Obama also renewed his calls for infrastructure spending, investments he sought repeatedly during his first term with little support from Republicans. He pressed lawmakers to approve a $50 billion "fix it first" program that would address the most urgent infrastructure needs.
Education also figures in Obama's plans to boost American competitiveness in the global economy. Under his proposal, the federal government would help states provide pre-school for all 4-year-olds. Officials did not provide a cost for the pre-school programs but said the government would provide financial incentives to help states.
Among the other initiatives Obama is proposing:
— A $1 billion plan to create 15 "manufacturing institutes" that would bring together businesses, universities and the government. If Congress opposes the initiative, Obama plans to use his presidential powers to create three institutes on his own.
— Creation of an "energy security trust" that would use revenue from federal oil and gas leases to support development of clean energy technologies such as biofuels and natural gas
— Doubling of renewable energy in the U.S. from wind, solar and geothermal sources by 2020.
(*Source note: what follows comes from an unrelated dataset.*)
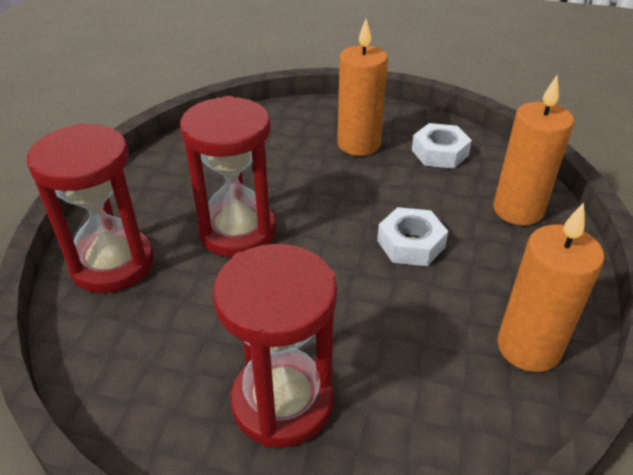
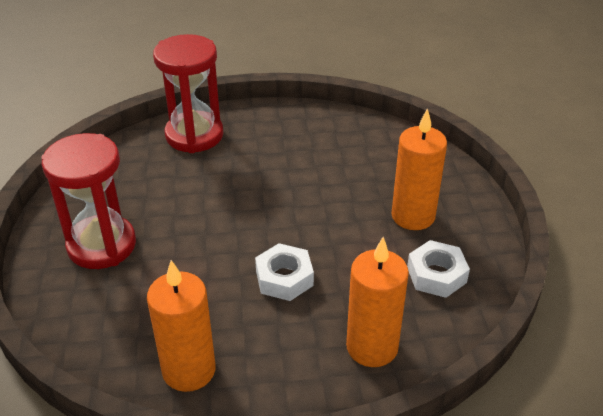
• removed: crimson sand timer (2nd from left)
— Launching negotiations on a free trade agreement between the U.S. and European Union
Obama also called on Congress to tackle the threat of climate change, another issue that eluded him in his first term. The president pledged to work with lawmakers to seek bipartisan solutions but said if Capitol Hill doesn't act, he'll order his Cabinet to seek steps he can take using his presidential powers.
Taking a swipe at those who question the threat of global warming, Obama said, "We can choose to believe that Superstorm Sandy, and the most severe drought in decades, and the worst wildfires some states have ever seen were all just a freak coincidence. Or we can choose to believe in the overwhelming judgment of science - and act before it's too late."
Tackling voters' rights issues, Obama announced the creation of a commission that will seek to make it easier and faster for people to cast ballots on Election Day. He used as an example the story of 102-year-old Desiline Victor, a Florida woman who waited in line to vote for several hours during the November election. Victor attended Tuesday's speech as a guest of the first lady and was applauded heartily by the lawmakers.
Obama also called on Congress to pass legislation giving the government more power to combat the rapidly growing threat of cyberattacks. And, as a down payment on that, the president announced that he has signed an executive order to fight electronic espionage through the development of voluntary standards to protect networks and computer systems that run critical infrastructure.